128    Dès lors que ces difficultés sérieuses portent sur un principe et sur une disposition relevant du droit primaire, il n’est pas nécessaire de se prononcer sur les arguments de la Commission et du Royaume de Suède relatifs au fait que la prise en compte de la surcompensation susceptible de découler du cumul litigieux serait contraire à plusieurs actes de droit dérivé, dont il résulterait une interdiction de fixer des taux d’imposition différents sur des produits provenant d’États membres différents.

129    En conséquence, il y a lieu de faire droit au grief relatif au cumul litigieux et d’annuler les décisions attaquées, sans qu’il soit besoin de se prononcer sur les autres griefs invoqués par la requérante.

 Sur les dépens

130    Aux termes de l’article 134, paragraphe 1, du règlement de procédure, toute partie qui succombe est condamnée aux dépens, s’il est conclu en ce sens. La Commission ayant succombé, il y a lieu de la condamner aux dépens, conformément aux conclusions de la requérante.

131    Aux termes de l’article 138, paragraphe 1, du règlement de procédure, les États membres qui sont intervenus au litige supportent leurs propres dépens.

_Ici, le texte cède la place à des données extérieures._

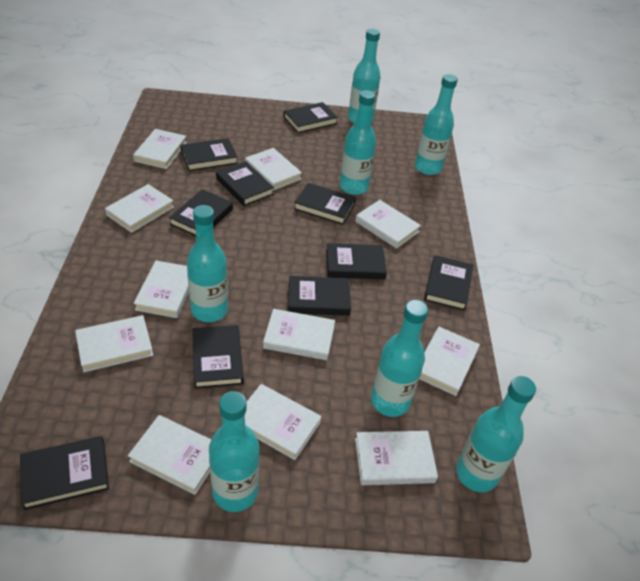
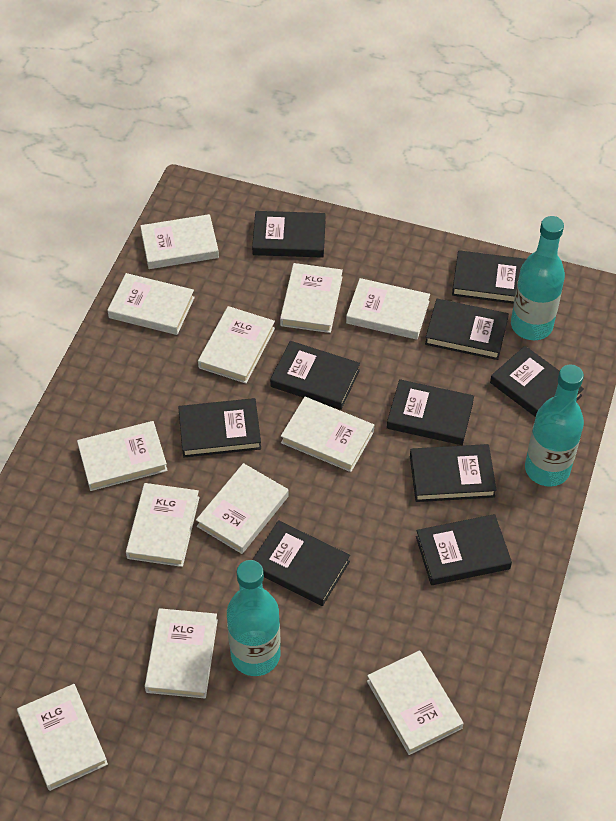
turquoise bottle: 7 -> 3
white book: 11 -> 12

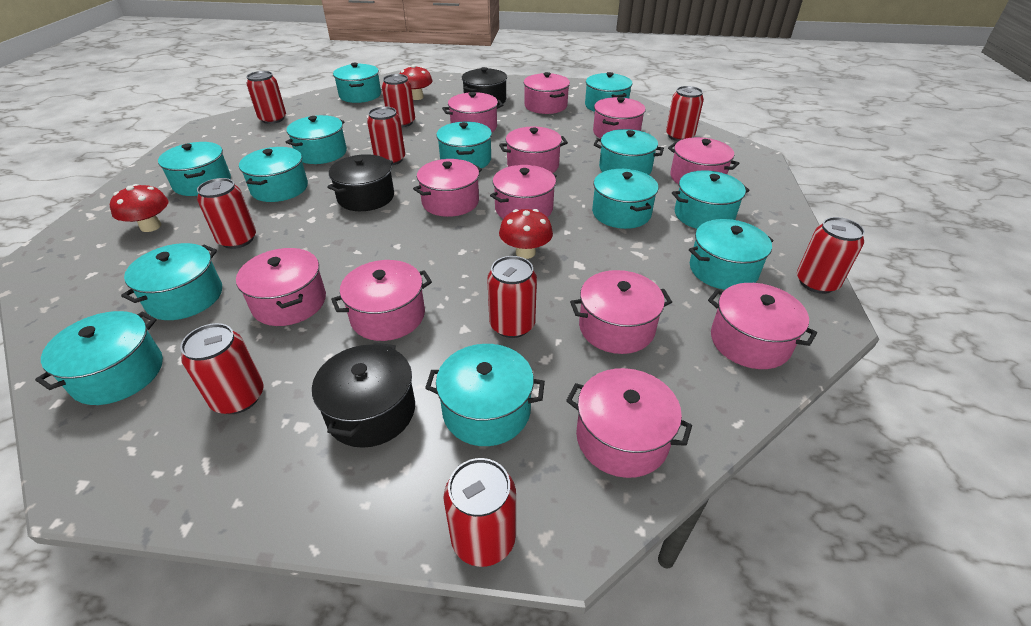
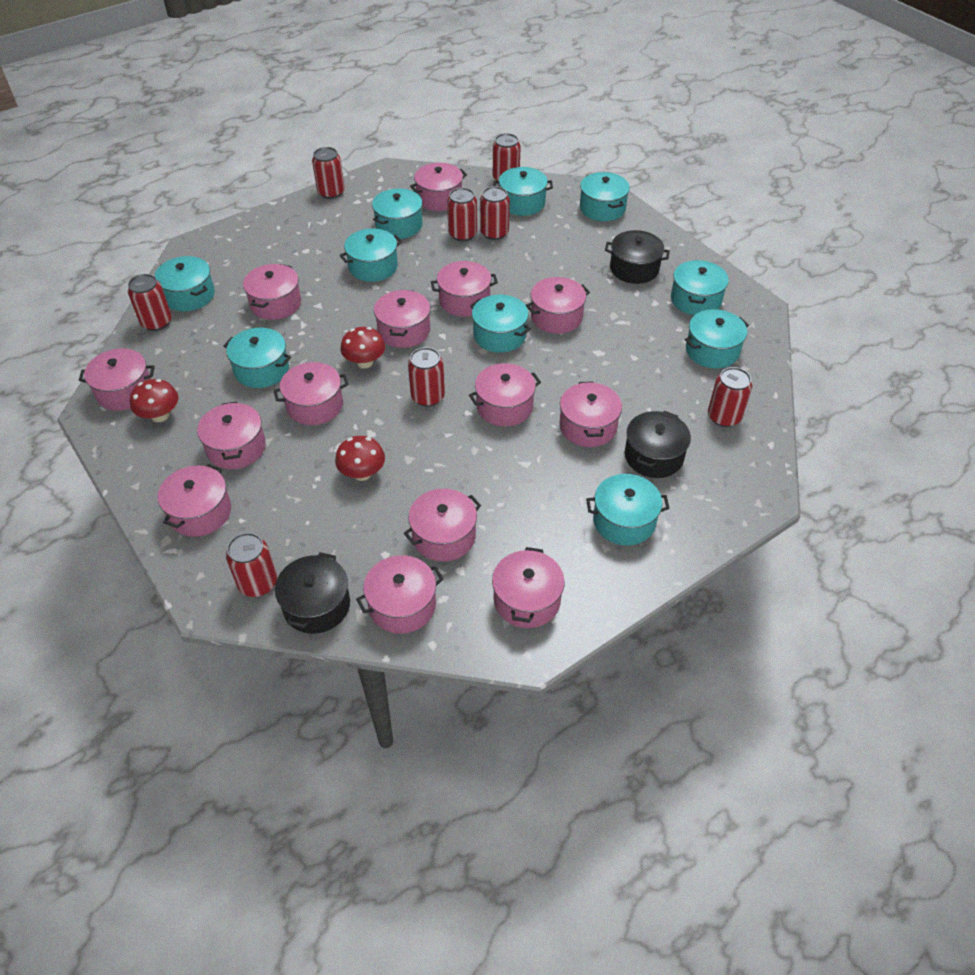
pink pot: 12 -> 14
red can: 9 -> 8
turquoise pot: 13 -> 10

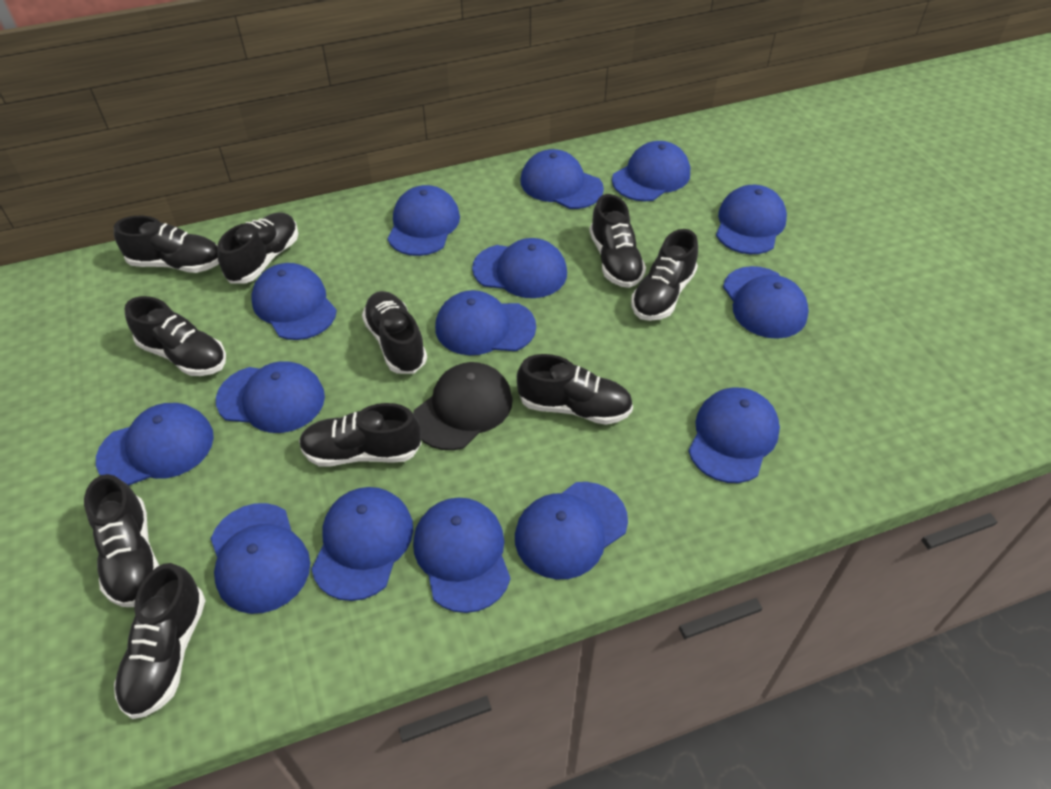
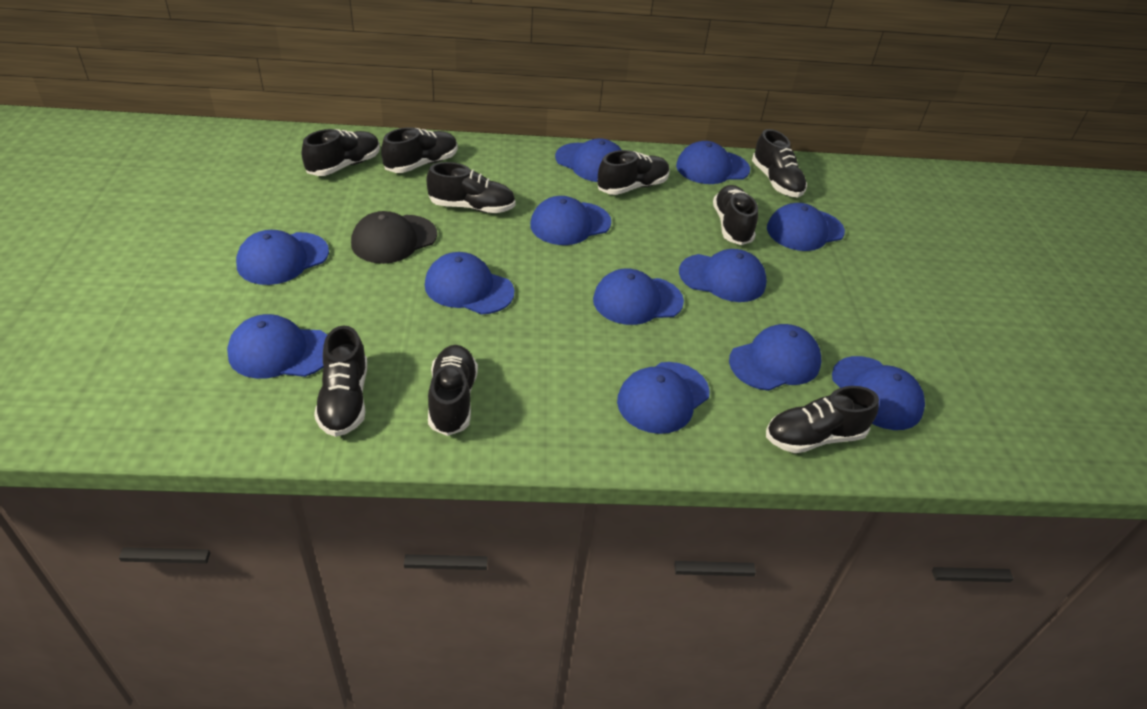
black shoe: 10 -> 9
blue cap: 15 -> 12

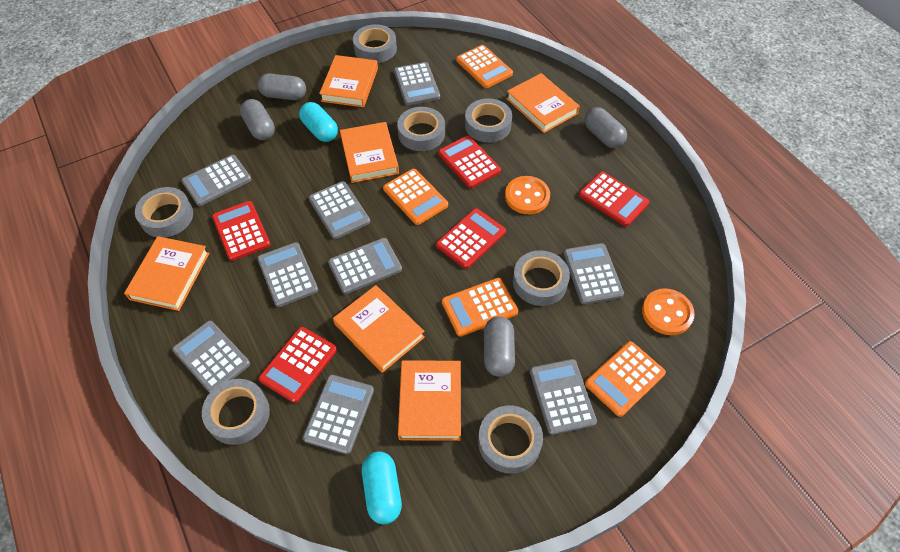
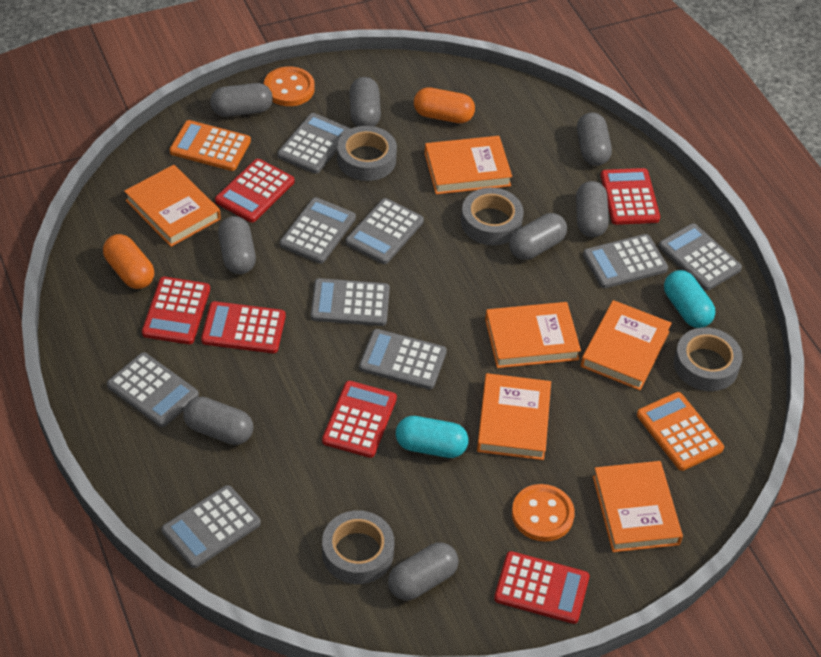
grey capsule: 4 -> 8
grey tape: 7 -> 4
orange calculator: 4 -> 2
orange capsule: 0 -> 2
red calculator: 5 -> 6

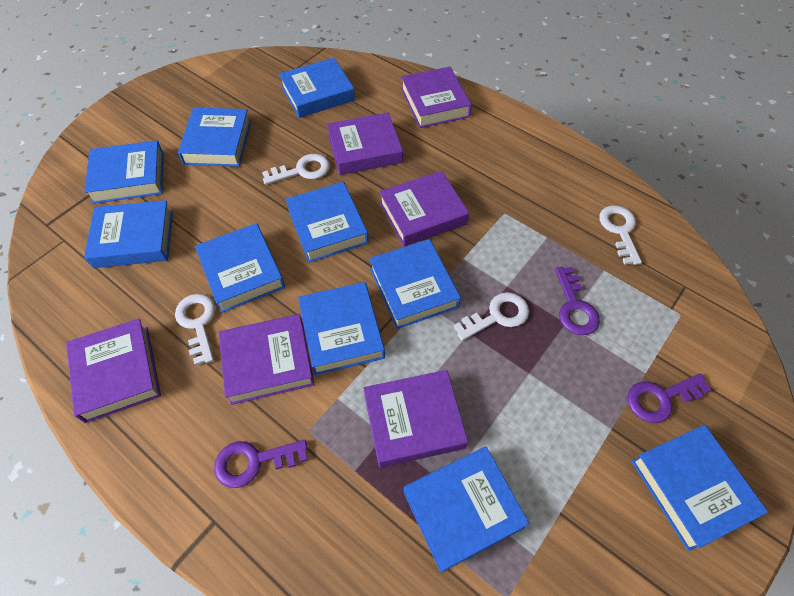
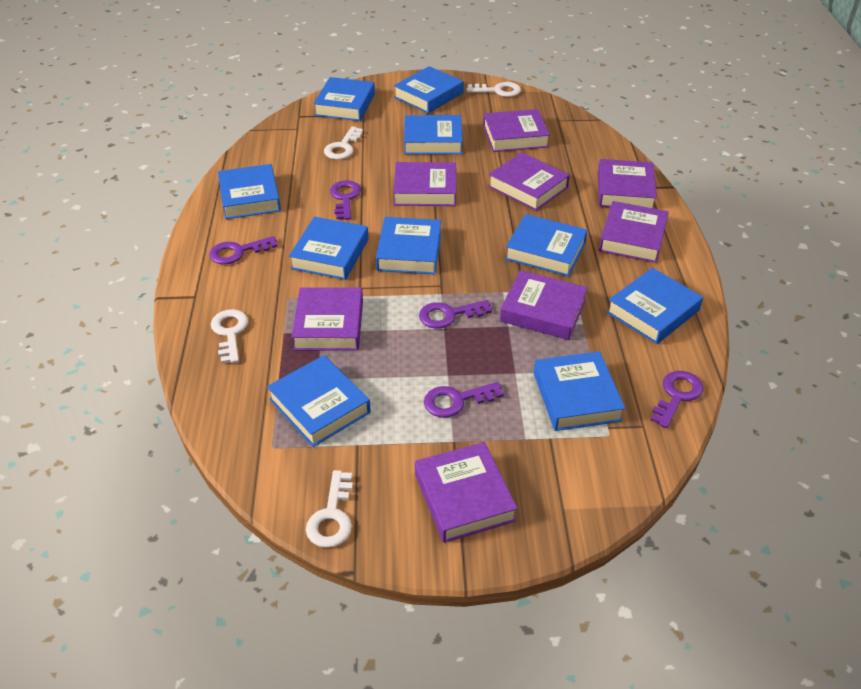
purple book: 6 -> 8
purple key: 3 -> 5

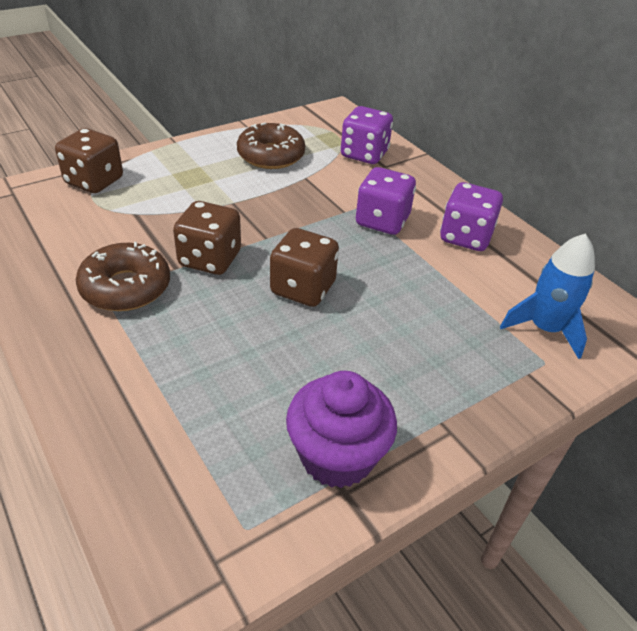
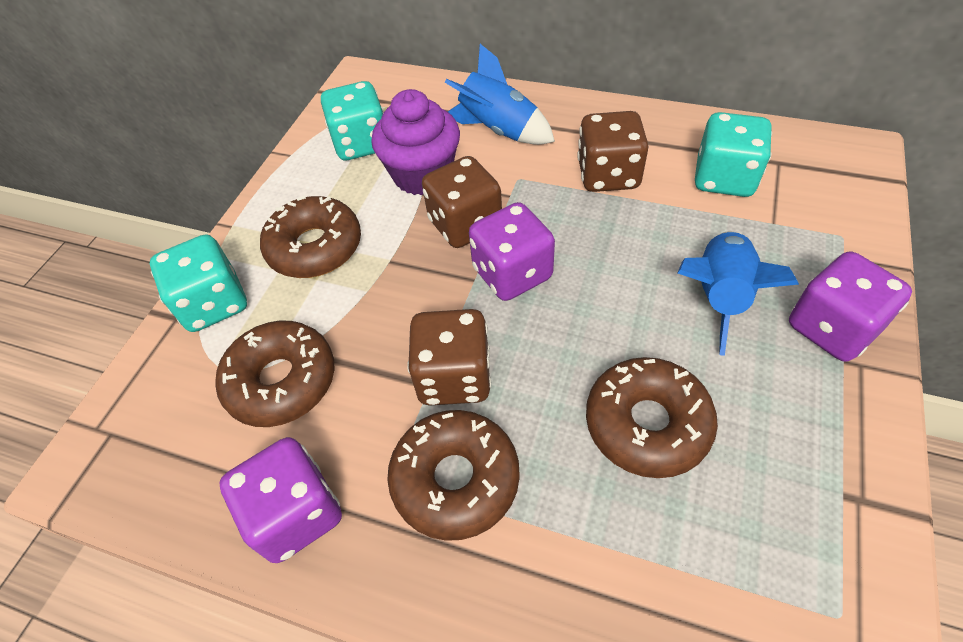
blue rocket: 1 -> 2
brown donut: 2 -> 4
turquoise dice: 0 -> 3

Le Royaume de Suède supportera donc ses propres dépens.

Par ces motifs,

LE TRIBUNAL (septième chambre élargie)

déclare et arrête :

1)      La décision C(2020) 4489 final de la Commission, du 29 juin 2020, relative à l’aide d’État SA.56125 (2020/N) – Suède – Prorogation et modification du régime SA.49893 (2018/N) – Exonération fiscale pour du biogaz et du biopropane non alimentaires destinés à la production de chaleur, est annulée.

2)      La décision C(2020) 4487 final de la Commission, du 29 juin 2020, relative à l’aide d’État SA.56908 (2020/N) – Suède – Prorogation et modification du régime en faveur du biogaz destiné à être utilisé comme carburant en Suède, est annulée.

3)      La Commission européenne supportera ses propres dépens ainsi que ceux exposés par Landwärme GmbH.

4)      Le Royaume de Suède supportera ses propres dépens.

da Silva Passos

Valančius

Reine

Truchot

 

      Sampol Pucurull

Ainsi prononcé en audience publique à Luxembourg, le 21 décembre 2022.

Signatures


*      Langue de procédure : l’allemand.